A bell tinkles on the door, and the first thing I notice is the smell. It’s an interesting mix of scents, very herbal and floral, but also sort of mysterious. I like it.

“Hello,” calls a woman from the back of the store.

“Hello,” I call back, pausing to look at a shelf full of candles.

“Can I help you find anything?” she asks as she approaches me. She’s wearing a long multicolored skirt, the kind that looks all wrinkly, with a loose-fitting velvet top that’s the color of moss.

“I just noticed your store, and it looked interesting,” I say as I pick up an orange candle and sniff it.

“That one is for success,” she says, “strength and authority.”

“Huh?” I turn and look at her.

She sort of laughs. “Oh, TMI, right?”

Okay, now I’m even more confused.

“TMI, as in
too much information
. You probably just liked the candle for its scent, right? And I go on and on about things you don’t really care about.”

“It does smell good.”

“It’s bergamot,” she explains. “That’s an herb that promotes things like creativity and luck.”

“Oh.”

“You see, these candles are specially designed with colors and scents that enhance your life. The line is called Magic Sense, and you picked out a good one.”

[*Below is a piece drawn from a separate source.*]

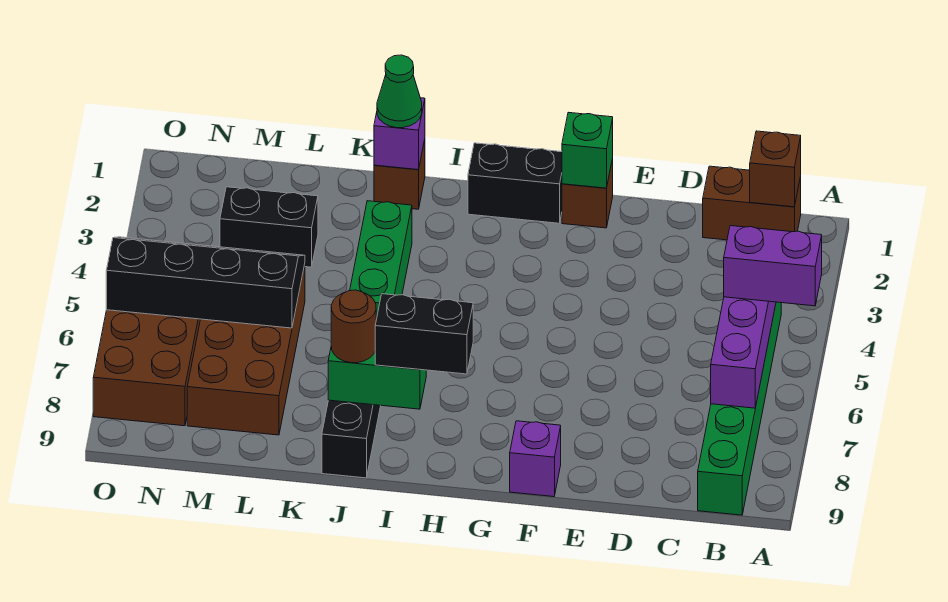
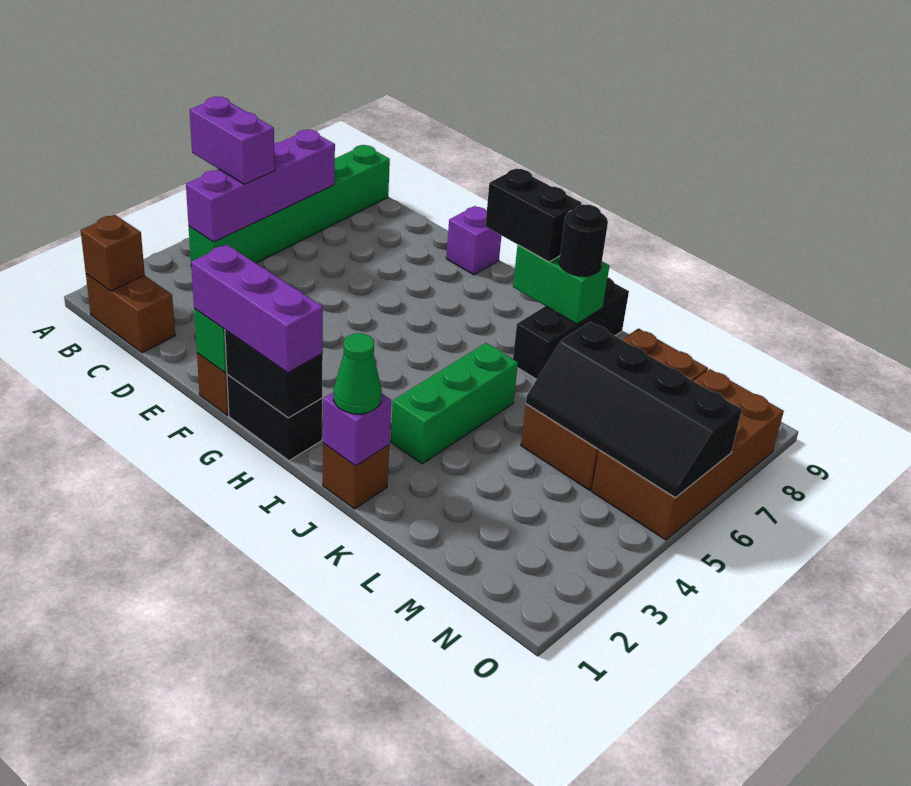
none -> purple brick F1:H1 level 3
brown round brick J8 level 3 -> black round brick J8 level 3
black brick L3:M3 level 1 -> black brick G1:H1 level 2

“So if I buy this candle and burn it, I will be successful and lucky?” I say in a slightly skeptical tone.

She smiles. “If only life were that easy.”

I nod. “But I do like the scent.” I pick up a red one. “What’s this one do?”

“That one’s for passion and love.”

I take a whiff but find the fragrance overwhelming.

“It’s scented with saw palmetto berry. It’s supposed to help you in the bedroom.”

Reminded of the scene I left behind in the kitchen, I quickly set the candle back. “I’ll pass.”

She laughs.

“I got a book about Wicca when I was in Scotland last summer,” I say as I look at a display of crystals. “I’ve only read a few chapters so far, but I think it has some information about things like herbs and stones.”

“Yes. They are all part of the balance of life. It takes a little time
to figure out how all the elements work together, but once you start to understand these things, your life will become more balanced as well.”

I nod as I consider this. Balance would be nice. I feel like I’ve been slightly off balance for months now, ever since Dad remarried in fact, and today I feel like I’m slipping totally sideways. “So using these things can help you get some control of your life?” I ask her.

She nods. “In a manner of speaking, yes. Knowledge is power, and understanding the earth and its elements can be very empowering. I have something for you,” she says, walking over to the counter. She picks up something that looks like a stack of cards, then shuffles it a bit and finally hands one to me. “Here.”